The clothes he had worn were as bloody as the clothes of the wounded he had treated on the horrific steps. He dropped them to the floor in front of his locker as he put on the immaculate scrubs. His pants were unusually heavy: the thick bracelet he’d removed from his first, badly injured patient was still in his left pocket. Gabriel remembered that the wounded man hadn’t carried a wallet. He put his own wallet, a comb, the keys to the apartment, and the bracelet he’d removed from the first wounded person he treated into the roomy pockets of his scrubs. And then he trotted back to the nearby emergency room.
More wounded had arrived in the ER in the five minutes Gabriel needed to change and wash his hands and face. The level and intensity of noise had escalated with the new arrivals. Doctors and nurses were shouting in the din of the cries and moans of the injured. He grabbed the arm of a male nurse who leaned against the nurse’s station as if catching his breath, and tugged him toward an injured woman who was in the stretcher closest to him. The ER was now so completely overwhelmed that it was no longer possible to give priority to the more severely injured. It was a random choice. Everyone looked grievously wounded.
In three hours he treated at least thirty people. This was an endurance contest, his body fed on adrenaline, his mind tempered by experience and good judgment. He had spent hundreds of hours in war treating the injured, but there had been only one three-hour period when he was confronted with as many injured as this.
Just as he was finally preparing to take a break outside in the crisp afternoon air of Central Park across Fifth Avenue from the hospital, he turned to one more patient. It was the man he’d first treated on the museum’s steps. The birthmark that spanned the area below his left eye to the edge of his beard made him instantly recognizable. There was, too, something else about the face. Fleetingly, Gabriel thought the face had the vaguely familiar features of a man he had seen in the grainy cell phone picture he had intended to use to meet a man he believed was named Silas Nasar, an Afghan. Gabriel had been so engrossed by other injured people that he hadn’t once thought about this man. Now it was as though he had come across a person from his long-ago past. And Gabriel was relieved: if the man was still held in the emergency room and had not yet been taken to an operating room or a better-equipped unit elsewhere in the hospital then his injuries were less serious than they had seemed when Gabriel cared for him on the museum steps.
“How do you feel?” Gabriel touched the hand into which the IV needle had been inserted.
The man’s lips were still parched. His black eyes were focused on Gabriel. He whispered in clear English, “Pain, the pain is awful.”
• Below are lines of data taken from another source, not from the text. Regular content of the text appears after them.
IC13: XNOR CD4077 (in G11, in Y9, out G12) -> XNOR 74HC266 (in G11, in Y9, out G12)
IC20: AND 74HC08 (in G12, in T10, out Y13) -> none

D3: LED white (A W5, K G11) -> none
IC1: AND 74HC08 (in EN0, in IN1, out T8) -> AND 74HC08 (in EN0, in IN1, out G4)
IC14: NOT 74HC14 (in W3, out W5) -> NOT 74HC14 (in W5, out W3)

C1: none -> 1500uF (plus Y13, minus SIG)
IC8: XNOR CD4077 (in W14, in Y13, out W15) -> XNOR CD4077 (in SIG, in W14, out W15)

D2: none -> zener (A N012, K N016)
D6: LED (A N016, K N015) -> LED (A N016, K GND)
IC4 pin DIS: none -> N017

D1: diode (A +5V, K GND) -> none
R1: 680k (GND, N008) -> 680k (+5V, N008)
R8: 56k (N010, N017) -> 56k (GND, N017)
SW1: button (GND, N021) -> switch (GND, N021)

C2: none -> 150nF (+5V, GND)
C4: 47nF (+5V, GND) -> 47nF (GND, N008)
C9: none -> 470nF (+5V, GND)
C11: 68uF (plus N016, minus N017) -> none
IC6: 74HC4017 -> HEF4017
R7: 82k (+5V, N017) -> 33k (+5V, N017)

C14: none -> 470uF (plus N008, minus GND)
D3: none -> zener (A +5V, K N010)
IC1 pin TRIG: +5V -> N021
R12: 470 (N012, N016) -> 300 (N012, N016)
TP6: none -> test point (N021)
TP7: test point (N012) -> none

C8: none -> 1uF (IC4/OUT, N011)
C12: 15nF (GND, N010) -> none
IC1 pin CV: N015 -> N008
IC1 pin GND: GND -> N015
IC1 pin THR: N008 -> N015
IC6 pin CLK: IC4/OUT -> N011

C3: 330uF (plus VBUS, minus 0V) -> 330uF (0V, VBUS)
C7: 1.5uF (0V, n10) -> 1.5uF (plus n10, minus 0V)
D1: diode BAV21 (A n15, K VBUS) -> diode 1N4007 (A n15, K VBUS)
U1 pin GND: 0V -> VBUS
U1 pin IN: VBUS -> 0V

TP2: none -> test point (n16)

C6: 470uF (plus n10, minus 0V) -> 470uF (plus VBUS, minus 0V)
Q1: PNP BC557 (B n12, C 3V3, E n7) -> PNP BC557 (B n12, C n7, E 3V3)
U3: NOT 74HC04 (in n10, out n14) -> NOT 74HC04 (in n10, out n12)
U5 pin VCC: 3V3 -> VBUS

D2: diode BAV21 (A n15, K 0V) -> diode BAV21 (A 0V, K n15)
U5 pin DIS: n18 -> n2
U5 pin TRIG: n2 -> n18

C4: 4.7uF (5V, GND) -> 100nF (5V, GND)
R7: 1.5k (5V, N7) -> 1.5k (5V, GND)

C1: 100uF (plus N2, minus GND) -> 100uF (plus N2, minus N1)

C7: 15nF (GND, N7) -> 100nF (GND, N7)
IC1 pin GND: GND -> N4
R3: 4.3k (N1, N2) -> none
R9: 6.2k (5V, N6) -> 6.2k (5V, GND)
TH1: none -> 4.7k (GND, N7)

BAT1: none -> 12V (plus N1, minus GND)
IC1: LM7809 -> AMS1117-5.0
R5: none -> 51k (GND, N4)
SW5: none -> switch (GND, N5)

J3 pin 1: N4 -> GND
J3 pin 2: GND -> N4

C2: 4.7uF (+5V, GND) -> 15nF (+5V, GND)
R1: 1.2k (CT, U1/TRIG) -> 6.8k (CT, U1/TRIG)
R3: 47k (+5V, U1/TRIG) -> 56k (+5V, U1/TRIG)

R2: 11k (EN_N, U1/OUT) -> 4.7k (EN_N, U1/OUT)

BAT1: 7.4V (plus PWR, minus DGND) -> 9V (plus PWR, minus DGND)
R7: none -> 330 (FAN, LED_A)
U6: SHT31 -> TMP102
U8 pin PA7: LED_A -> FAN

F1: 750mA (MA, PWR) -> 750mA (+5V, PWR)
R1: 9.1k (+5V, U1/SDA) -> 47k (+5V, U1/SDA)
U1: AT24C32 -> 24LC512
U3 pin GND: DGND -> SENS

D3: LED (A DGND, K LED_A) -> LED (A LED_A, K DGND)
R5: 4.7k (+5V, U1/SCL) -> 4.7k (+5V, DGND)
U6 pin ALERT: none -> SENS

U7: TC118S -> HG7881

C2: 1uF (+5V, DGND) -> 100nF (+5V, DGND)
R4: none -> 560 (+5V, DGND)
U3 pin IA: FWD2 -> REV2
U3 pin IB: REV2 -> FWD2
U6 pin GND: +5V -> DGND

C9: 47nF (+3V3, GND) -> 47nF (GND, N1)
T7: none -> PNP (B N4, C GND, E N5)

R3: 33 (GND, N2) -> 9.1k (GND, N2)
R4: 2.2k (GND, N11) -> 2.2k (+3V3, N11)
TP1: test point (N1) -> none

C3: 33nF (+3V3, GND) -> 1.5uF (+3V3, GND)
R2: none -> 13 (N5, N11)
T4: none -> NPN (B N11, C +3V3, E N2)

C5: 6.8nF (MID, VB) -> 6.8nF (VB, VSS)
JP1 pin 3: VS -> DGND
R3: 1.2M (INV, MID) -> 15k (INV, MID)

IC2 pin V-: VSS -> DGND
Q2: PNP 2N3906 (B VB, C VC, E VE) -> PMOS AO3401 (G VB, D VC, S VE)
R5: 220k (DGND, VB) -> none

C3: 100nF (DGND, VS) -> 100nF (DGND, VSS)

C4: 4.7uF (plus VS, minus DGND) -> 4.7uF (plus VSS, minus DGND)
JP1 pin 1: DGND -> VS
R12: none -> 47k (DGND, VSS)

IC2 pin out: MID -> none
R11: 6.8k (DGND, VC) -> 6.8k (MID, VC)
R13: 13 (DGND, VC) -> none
“We’ll give you more painkillers.”
“And water, please.”
Gabriel remembered that he’d placed water from a random plastic bottle to this man’s lips hours earlier. He took a cup of water with a straw from a nearby tray and placed the straw between the man’s lips. He sucked greedily.
Finally Gabriel asked, “Do you remember me?”
The intense eyes kept their focus on Gabriel. Although the man didn’t speak, Gabriel had a sense that somewhere in that pool of pain there was recognition. Gabriel gripped the man’s right hand, trying to give reassurance, comfort. He took the heavy bracelet out of his pocket and gently fastened it to the man’s right wrist. He had never imagined that he would be able to return it.